The foregoing description of the Term Loan Agreement and the transactions contemplated thereby does not purport to be complete and is subject to, and qualified in its entirety by, the full text of the Term Loan Agreement, a copy of which is attached hereto as Exhibit 10.2, and is incorporated herein by reference.
Credit Agreement
On February 4, 2019, and also in connection with the closing of the Acquisition, the Company entered into an Increasing Lender Supplement (each, a “Supplement”), dated as of February 1, 2019, with each of Mizuho, The Bank of Nova Scotia and Credit Agricole Corporate and Investment Bank (each, an “Increasing Lender”), supplementing the Company’s Credit Agreement, dated as of April 13, 2016 (“Existing Credit Agreement”) among Cleco MergerSub Inc., or, immediately upon consummation of the Acquisition referred to therein, the Company, the lenders from time to time party thereto and Mizuho, as administrative agent for the lenders. Each Supplement will increase the aggregate commitment of the Increasing Lender under the Existing Credit Agreement by $25.0 million ($75.0 million in total), providing for a revolving credit facility of up to $175.0 million.

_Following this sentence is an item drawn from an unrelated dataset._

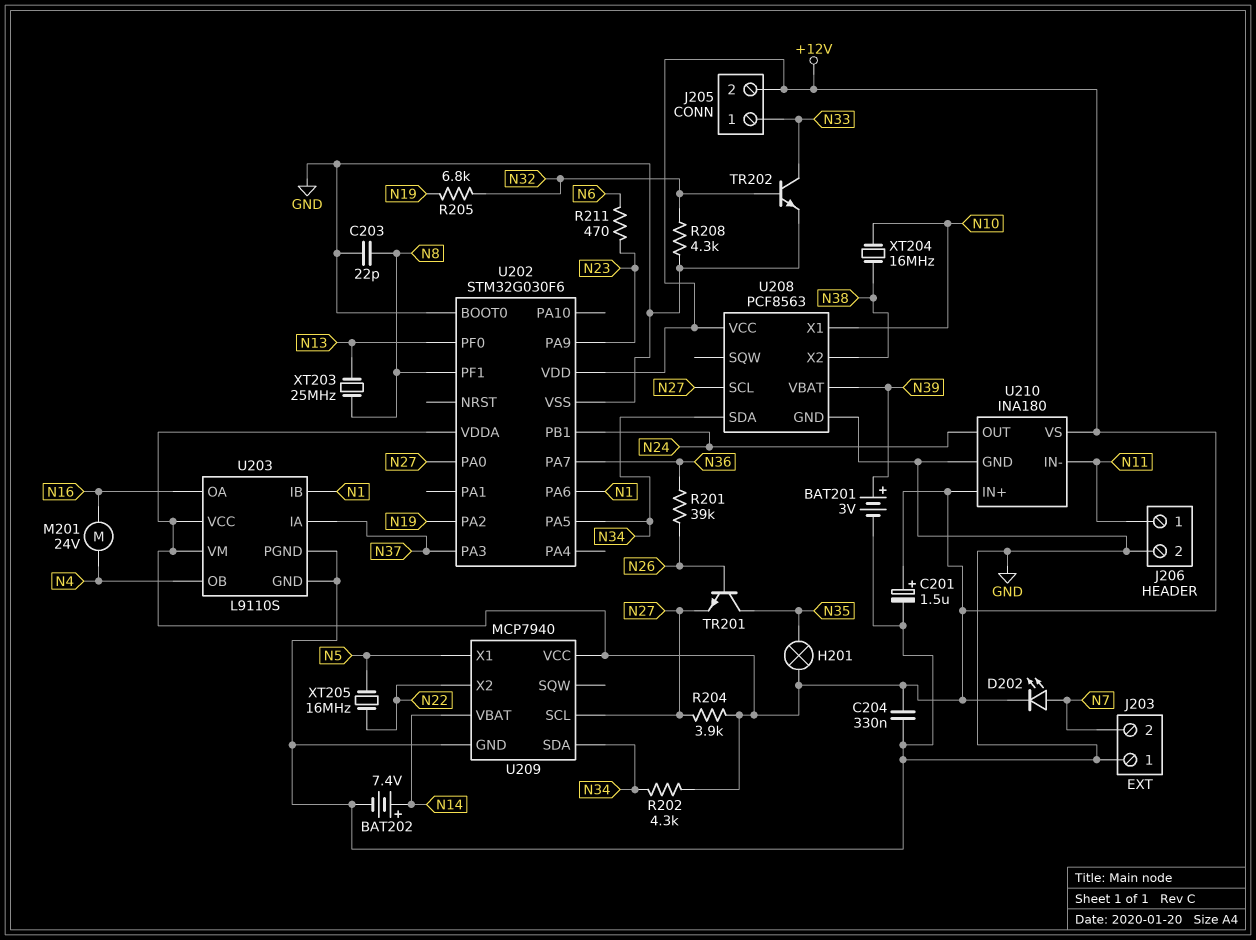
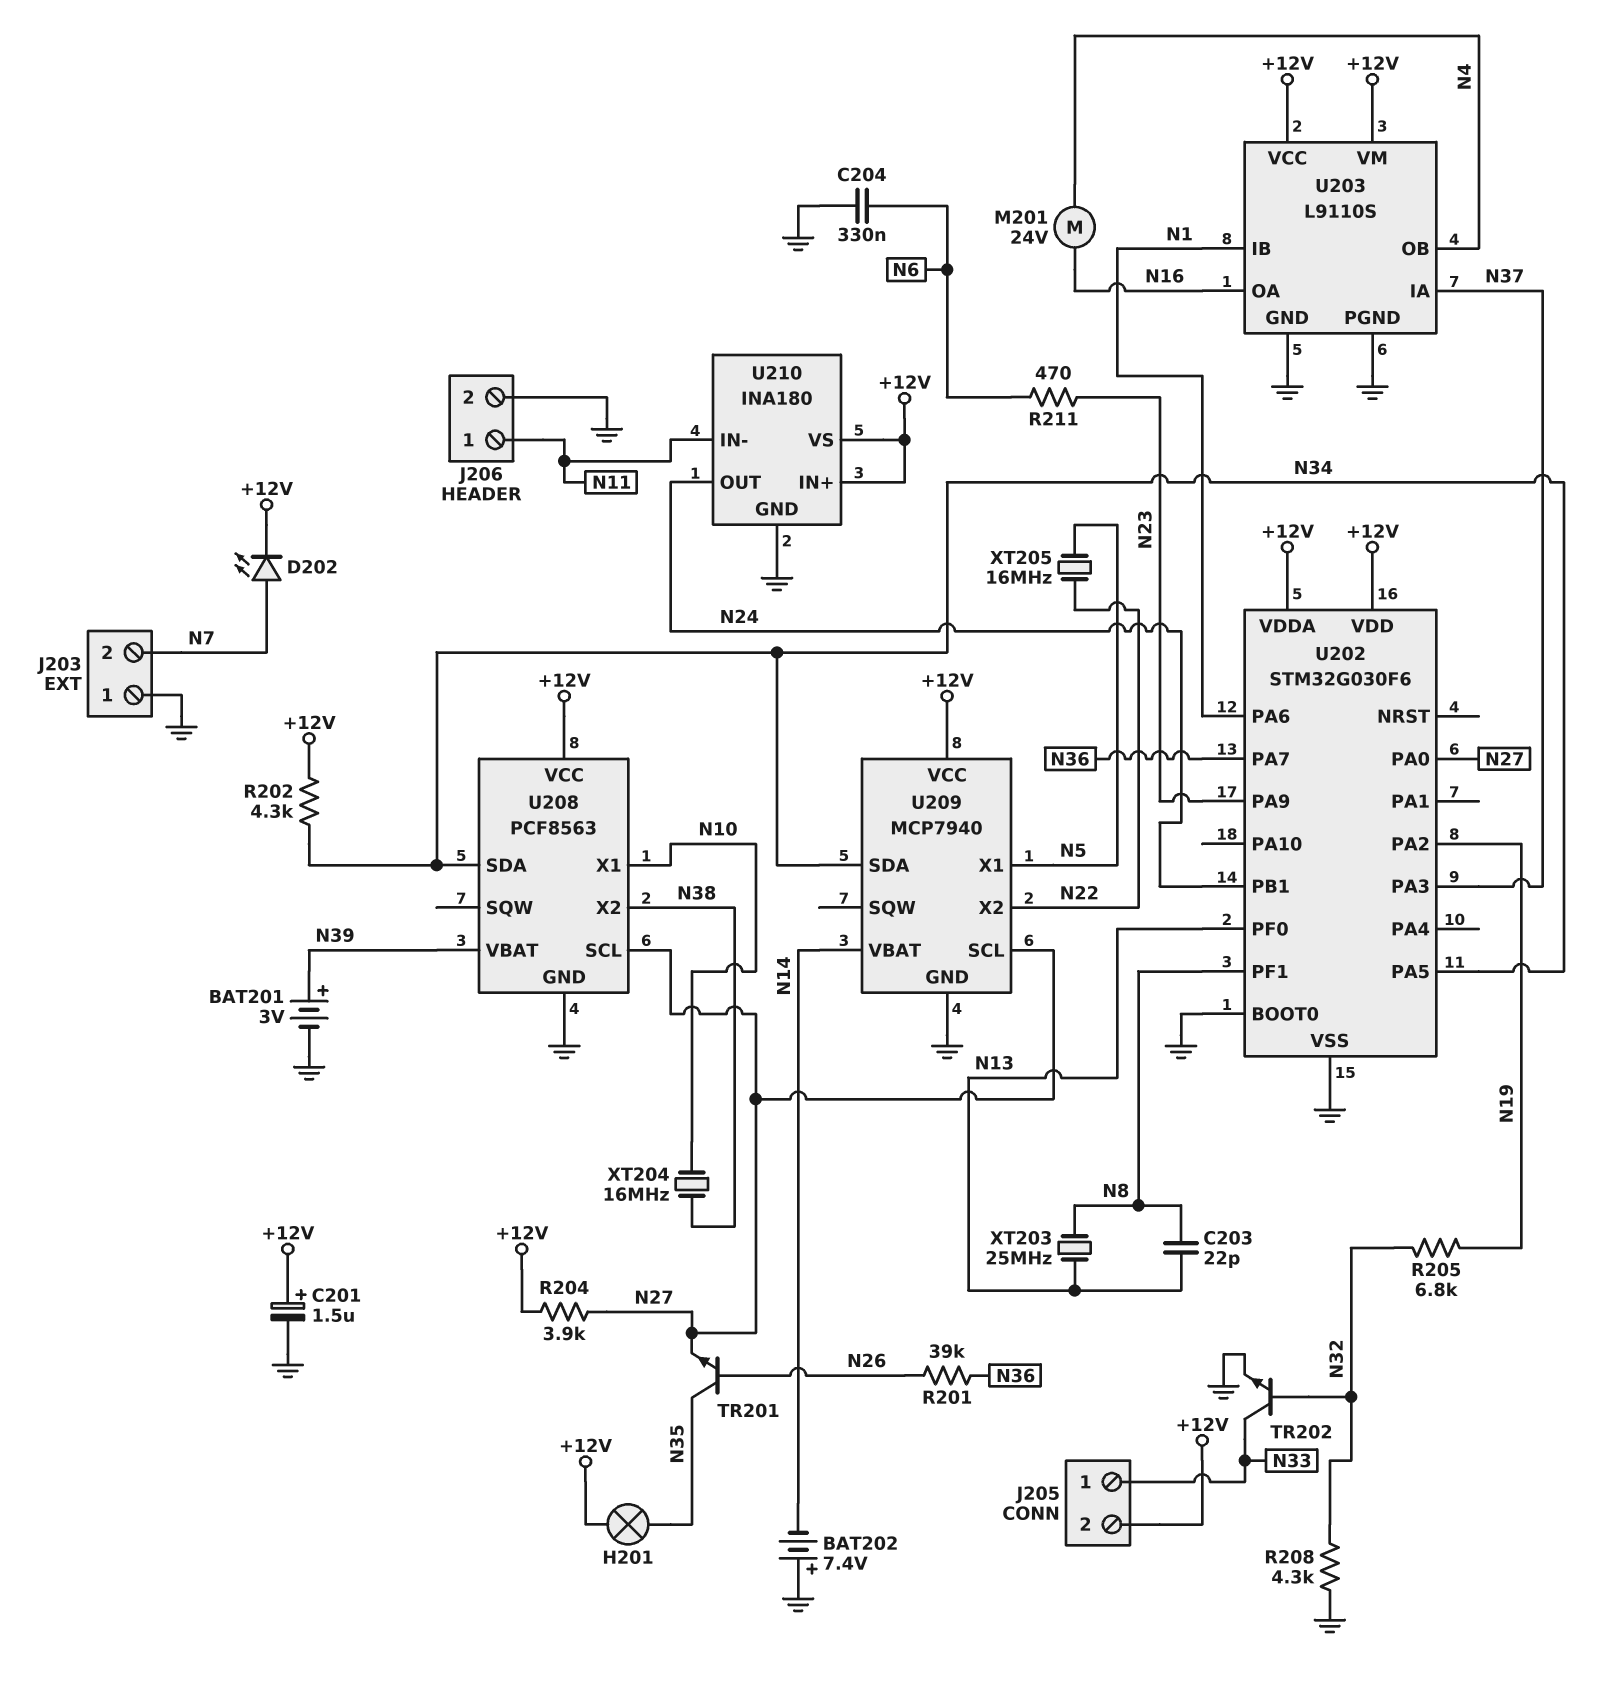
BAT202: 7.4V (plus N14, minus GND) -> 7.4V (plus GND, minus N14)
C203: 22pF (GND, N8) -> 22pF (N8, N13)
C204: 330nF (+12V, GND) -> 330nF (GND, N6)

The foregoing description of each Supplement and the transactions contemplated thereby does not purport to be complete and is subject to, and qualified in its entirety by, the full text of each Supplement, a copy of which is attached hereto as Exhibits 10.3, 10.4 and 10.5, respectively, and is incorporated herein by reference.
Purchase and Sale Agreement
As previously disclosed in the Company’s Current Report on Form 8-K filed with the Securities and Exchange Commission on February 9, 2018, Cleco Cajun (f/k/a Cleco Energy LLC), a wholly owned subsidiary of the Company, entered into a Purchase and Sale Agreement (the “Purchase Agreement”), dated as of February 6, 2018, with NRG Energy, Inc. (“Seller”) and NRG South Central Generating LLC, a subsidiary of Seller (“NRG South Central”) to acquire from Seller all of the outstanding membership interest in NRG South Central (the “Acquisition”) for approximately $1.0 billion. On February 4, 2019, Seller and Cleco Cajun entered into that certain Letter Agreement (the “Letter Agreement”), dated as of February 1, 2019, supplementing, amending and modifying the Purchase Agreement. The foregoing description of the Letter Agreement does not purport to be complete and is subject to, and qualified in its entirety by, the full text of the Letter Agreement, a copy of which is attached hereto as Exhibit 10.6, and is incorporated herein by reference.